The candidates must also feel a duty to these values, but if they do not the press cannot afford to simply report their machinations. For its own sake as well as ours, the press must behave as if ideas mattered, as if voters were ready to read and listen and think about their common problems. The polls may show how little most Americans know about the issues, the candidates may demonstrate how little they want to discuss them, but when our journalists resign themselves to these facts they encourage the worst instincts in everyone. The candidates continue to say whatever will get them elected, regardless of the truth, and voters continue to assume that all politicians are shallow and corrupt, interested only in votes. This is the crime of the horse-race approach to reporting: It encourages the emptying out of public life by the cynical values of the marketplace, where anything goes as long as it sells.
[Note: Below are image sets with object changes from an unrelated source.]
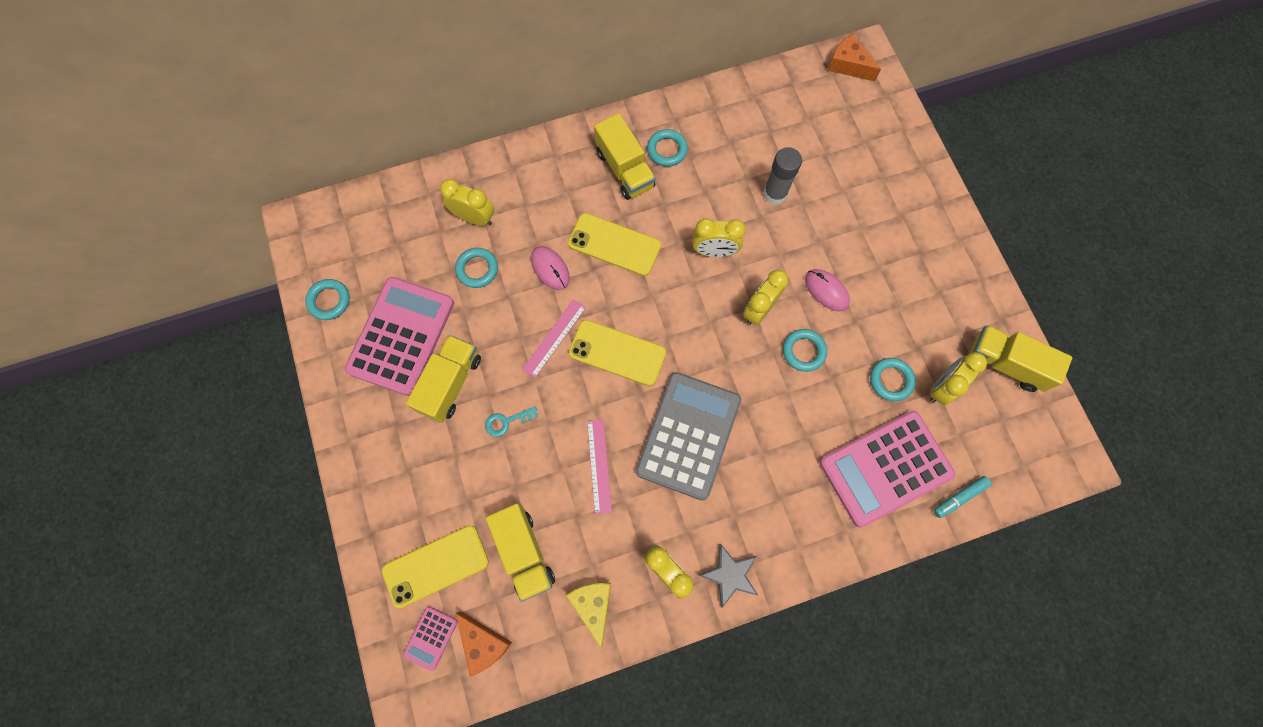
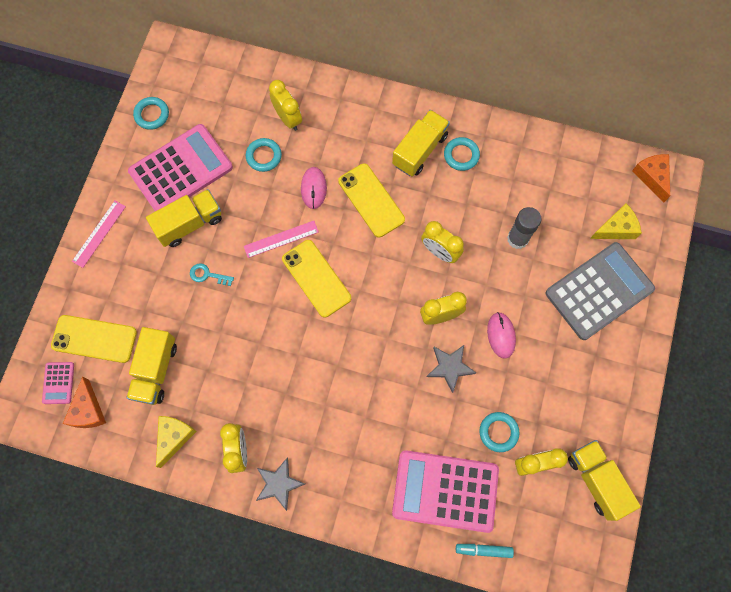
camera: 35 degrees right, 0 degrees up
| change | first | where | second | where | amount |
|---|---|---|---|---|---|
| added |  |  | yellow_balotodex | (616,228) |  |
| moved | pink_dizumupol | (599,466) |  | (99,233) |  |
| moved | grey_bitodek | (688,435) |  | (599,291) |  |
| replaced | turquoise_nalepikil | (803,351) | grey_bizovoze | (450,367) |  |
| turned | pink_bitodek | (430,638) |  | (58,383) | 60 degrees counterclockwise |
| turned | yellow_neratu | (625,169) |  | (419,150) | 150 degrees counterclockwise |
Under these conditions, it is remarkable that so many people watched the debate on Sunday--by some estimates, 100 million Americans. One can almost detect a hunger for debate among the voters, and this in itself is good news. But there was more. For the first time in the campaign, Bush and Dukakis occupied the same televisual space. Standing side by side at their lecterns, they occasionally turned and addressed each other directly--a powerful image of the clash of competing views. Behind them no flags waved, no bands played, no banners stretched and no aides stood ready to applaud at every applause line. Alone on the stage, the candidates were left with nothing but their arguments and their eloquence. This spare imagery reinforced the moral principle underlying the debate--in a democracy we discuss our differences and have a duty to that discussion that goes beyond winning and losing. Our duty as citizens, leaders and journalists is to make debate matter.

For all their timidity and evasiveness, Bush and Dukakis did their duty by facing each other and trying to put forward logical arguments in defense of their positions. They have a long way to go--we have a long way to go--in creating an environment in which problems like the budget deficit can be honestly addressed. But no one can dismiss as mere gesture the step that they took Sunday into a space where arguments matter. Nor should we overlook the contribution that the panel of journalists made to the evening. Their questions were not about this week’s strategy or the findings in the latest polls. They were about the issues, and they carried with them an appeal to the vital principles of logical consistency and informed debate.

For 90 minutes the horse race was suspended and we were once again permitted to believe that politics is about more than winning elections. This belief is a precious thing in a democracy. That television can sometimes sustain it is an encouraging sign in an otherwise dreary campaign.